The development of all multi-cellular organisms relies upon the perfect balance between cellular growth and differentiation to generate and maintain tissues and organs. We have investigated the molecular controls of germ cell fate decisions in the Caenorhabditis elegans germ line. Germ cells can either divide mitotically or enter the meiotic cell cycle to differentiate as either sperm or oocytes. Strikingly, these decisions were found to be controlled by a network of conserved RNA regulators (1, 2, 3). In particular, the switch from mitosis to meiosis requires the translational repressors GLD-1, FBF, and NOS-3, and the translational activator complex GLD-2 / GLD-3. GLD-2 is a multi-subunit cytoplasmic poly(A) polymerase that is presumed to interact with target mRNAs through the putative RNA binding protein GLD-3, a Bicaudal C protein family member.
gld-2 and
gld-3 are required for normal germ cell entry and progression through meiosis and for proper early embryogenesis (2, 4). However,
gld-3 has additional roles in other cell fate decisions independent of
gld-2. Maternal
gld-3 ensures germ cell survival and zygotic
gld-3 controls the sperm/oocyte switch (4). In order to study the role of
gld-3 in detail for these functions, we performed a yeast 2-hybrid screen to identify interacting proteins. We isolated a novel gene, tentatively named
gls-1 (germline survival defective-1), which we also found to be involved in regulating germ cell survival and embryonic development. GLS-1 binds to GLD-3 specifically in vitro and is expressed in the cytoplasm throughout germline development and associates with P granules. We will present our molecular and genetic work on characterizing
gls-1 deletion mutations.

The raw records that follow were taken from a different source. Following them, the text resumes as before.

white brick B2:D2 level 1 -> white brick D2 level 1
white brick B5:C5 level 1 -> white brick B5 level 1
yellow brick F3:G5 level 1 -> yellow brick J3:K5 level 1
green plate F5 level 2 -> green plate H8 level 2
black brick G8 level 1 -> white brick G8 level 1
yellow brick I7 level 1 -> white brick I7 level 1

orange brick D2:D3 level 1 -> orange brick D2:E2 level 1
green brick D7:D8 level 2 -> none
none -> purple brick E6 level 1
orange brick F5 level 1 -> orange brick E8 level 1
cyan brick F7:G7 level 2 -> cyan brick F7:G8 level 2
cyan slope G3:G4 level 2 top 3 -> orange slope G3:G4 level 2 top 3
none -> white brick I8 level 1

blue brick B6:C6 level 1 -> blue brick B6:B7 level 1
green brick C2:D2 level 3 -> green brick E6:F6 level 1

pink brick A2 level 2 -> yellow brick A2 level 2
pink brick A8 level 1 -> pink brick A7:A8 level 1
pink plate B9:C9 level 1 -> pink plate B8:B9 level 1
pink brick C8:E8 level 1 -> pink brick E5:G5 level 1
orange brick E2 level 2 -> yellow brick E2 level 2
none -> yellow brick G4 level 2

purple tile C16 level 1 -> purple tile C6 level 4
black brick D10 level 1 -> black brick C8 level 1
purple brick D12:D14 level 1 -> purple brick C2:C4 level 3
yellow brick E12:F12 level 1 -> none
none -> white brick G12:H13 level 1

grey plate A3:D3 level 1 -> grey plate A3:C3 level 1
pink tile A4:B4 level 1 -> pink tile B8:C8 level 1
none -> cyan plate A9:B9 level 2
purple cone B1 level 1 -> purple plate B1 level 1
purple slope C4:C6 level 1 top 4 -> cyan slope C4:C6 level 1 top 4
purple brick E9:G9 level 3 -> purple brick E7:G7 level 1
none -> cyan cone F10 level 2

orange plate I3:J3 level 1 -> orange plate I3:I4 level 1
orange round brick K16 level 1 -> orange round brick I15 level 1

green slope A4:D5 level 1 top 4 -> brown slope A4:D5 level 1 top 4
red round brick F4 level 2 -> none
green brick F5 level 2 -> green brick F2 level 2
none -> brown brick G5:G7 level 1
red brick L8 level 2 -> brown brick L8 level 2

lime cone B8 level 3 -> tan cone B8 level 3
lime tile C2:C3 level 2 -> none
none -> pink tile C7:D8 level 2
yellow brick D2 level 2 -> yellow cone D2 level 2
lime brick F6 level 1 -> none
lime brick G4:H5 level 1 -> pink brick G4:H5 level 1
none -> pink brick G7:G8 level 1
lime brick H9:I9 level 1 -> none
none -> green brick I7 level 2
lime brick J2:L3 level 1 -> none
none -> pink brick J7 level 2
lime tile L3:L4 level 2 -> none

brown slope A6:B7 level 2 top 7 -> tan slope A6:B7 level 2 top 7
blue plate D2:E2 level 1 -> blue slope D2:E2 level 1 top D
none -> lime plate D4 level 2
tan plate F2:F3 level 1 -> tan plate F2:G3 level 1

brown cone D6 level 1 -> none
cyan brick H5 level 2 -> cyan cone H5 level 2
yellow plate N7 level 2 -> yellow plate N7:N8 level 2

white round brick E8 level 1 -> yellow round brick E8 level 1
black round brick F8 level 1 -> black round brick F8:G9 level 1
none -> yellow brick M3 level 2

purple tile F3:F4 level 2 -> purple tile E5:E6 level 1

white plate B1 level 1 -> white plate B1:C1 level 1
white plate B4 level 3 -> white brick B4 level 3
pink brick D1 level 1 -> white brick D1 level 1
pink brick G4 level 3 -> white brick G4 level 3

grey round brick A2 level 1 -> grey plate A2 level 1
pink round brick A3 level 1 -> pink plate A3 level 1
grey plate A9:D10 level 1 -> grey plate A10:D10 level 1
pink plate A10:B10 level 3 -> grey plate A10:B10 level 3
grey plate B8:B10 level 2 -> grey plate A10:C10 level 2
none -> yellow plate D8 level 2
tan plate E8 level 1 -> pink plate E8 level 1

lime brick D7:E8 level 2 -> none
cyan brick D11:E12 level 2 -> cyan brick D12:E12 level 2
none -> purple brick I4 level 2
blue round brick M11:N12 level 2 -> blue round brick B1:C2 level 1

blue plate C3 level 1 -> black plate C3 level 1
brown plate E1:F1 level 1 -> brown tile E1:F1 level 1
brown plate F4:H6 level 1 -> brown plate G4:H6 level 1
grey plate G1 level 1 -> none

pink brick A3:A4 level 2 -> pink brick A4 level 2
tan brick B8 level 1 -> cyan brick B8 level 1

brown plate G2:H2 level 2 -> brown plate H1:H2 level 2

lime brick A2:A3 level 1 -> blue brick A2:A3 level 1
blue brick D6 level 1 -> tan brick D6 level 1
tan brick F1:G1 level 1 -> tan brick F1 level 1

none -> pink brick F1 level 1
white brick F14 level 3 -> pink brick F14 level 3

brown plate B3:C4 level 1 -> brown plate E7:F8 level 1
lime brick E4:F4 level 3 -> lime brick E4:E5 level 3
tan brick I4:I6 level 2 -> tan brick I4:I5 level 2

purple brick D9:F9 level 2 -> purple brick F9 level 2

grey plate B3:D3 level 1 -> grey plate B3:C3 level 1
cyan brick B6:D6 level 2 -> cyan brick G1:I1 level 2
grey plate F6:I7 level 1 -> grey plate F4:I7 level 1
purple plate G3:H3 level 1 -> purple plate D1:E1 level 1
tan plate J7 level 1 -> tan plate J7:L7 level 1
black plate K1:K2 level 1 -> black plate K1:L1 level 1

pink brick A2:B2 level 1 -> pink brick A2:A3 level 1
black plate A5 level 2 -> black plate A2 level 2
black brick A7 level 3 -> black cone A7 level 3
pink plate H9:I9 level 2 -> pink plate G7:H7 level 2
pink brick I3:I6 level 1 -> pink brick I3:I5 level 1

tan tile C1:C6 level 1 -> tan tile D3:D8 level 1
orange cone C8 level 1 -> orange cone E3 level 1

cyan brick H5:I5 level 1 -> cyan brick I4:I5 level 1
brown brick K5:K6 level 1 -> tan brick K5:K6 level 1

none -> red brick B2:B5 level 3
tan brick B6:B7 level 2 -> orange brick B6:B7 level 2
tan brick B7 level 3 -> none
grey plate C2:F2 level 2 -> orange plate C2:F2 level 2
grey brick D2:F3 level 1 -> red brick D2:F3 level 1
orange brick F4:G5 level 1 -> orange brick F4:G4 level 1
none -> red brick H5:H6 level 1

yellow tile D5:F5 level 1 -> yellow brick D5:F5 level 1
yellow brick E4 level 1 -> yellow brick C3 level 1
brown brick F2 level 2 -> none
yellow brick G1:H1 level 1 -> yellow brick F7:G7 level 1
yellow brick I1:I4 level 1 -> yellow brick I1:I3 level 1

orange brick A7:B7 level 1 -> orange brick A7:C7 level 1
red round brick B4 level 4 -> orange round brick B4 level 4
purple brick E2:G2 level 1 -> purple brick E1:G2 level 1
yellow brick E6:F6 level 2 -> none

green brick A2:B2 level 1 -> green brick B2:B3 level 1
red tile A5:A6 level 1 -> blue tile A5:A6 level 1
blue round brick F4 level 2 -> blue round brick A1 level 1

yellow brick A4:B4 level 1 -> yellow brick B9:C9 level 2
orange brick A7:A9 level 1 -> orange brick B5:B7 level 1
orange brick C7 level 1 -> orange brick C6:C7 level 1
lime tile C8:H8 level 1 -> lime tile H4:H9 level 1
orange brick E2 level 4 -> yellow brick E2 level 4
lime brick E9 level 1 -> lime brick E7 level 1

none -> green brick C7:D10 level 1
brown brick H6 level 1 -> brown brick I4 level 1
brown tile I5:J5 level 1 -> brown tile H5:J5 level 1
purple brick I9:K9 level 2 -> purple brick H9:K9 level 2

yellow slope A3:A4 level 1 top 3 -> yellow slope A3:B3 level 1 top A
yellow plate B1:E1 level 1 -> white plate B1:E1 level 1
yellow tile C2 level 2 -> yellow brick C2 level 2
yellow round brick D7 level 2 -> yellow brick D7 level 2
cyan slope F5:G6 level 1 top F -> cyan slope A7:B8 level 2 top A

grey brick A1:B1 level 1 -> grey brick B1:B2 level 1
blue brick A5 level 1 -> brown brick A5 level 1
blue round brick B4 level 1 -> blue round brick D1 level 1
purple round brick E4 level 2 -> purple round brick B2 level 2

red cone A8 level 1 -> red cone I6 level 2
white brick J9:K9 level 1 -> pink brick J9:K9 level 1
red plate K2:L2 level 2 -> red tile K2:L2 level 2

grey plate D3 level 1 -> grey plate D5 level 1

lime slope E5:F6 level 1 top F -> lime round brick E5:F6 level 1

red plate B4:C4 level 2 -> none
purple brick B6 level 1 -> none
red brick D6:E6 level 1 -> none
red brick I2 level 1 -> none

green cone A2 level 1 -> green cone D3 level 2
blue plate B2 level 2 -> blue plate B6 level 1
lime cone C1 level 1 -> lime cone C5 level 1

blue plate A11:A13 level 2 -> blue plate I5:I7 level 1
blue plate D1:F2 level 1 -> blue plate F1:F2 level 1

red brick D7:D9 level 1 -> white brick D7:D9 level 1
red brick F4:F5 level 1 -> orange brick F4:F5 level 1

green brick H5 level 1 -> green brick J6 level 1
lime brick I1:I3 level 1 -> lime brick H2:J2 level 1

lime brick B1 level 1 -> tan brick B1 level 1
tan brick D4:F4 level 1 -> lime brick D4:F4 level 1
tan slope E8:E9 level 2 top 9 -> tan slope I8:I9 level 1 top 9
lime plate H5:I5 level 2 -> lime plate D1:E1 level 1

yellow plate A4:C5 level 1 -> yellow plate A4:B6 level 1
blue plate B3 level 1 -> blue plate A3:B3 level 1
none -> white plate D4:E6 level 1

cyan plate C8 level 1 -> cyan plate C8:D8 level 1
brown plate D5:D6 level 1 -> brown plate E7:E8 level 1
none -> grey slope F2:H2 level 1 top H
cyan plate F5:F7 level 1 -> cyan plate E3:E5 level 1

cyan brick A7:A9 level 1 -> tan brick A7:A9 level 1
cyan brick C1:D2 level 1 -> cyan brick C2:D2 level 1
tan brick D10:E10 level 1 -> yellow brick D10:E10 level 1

This study not only supports a role for
gls-1 in germ cell survival and early embryogenesis, but suggests additional roles for
gls-1 in the mitosis/meiosis and sperm/oocyte decisions as well.. (1) Eckmann et al.; (2004) Genetics 168,
pp147-60. (2) Eckmann et al.; (2002) Dev. Cell 3,
pp697-710. (3) Hansen et al.; (2004) Development 131,
pp93-104. (4) Wang et al.; (2002) Nature 419,
pp312-6.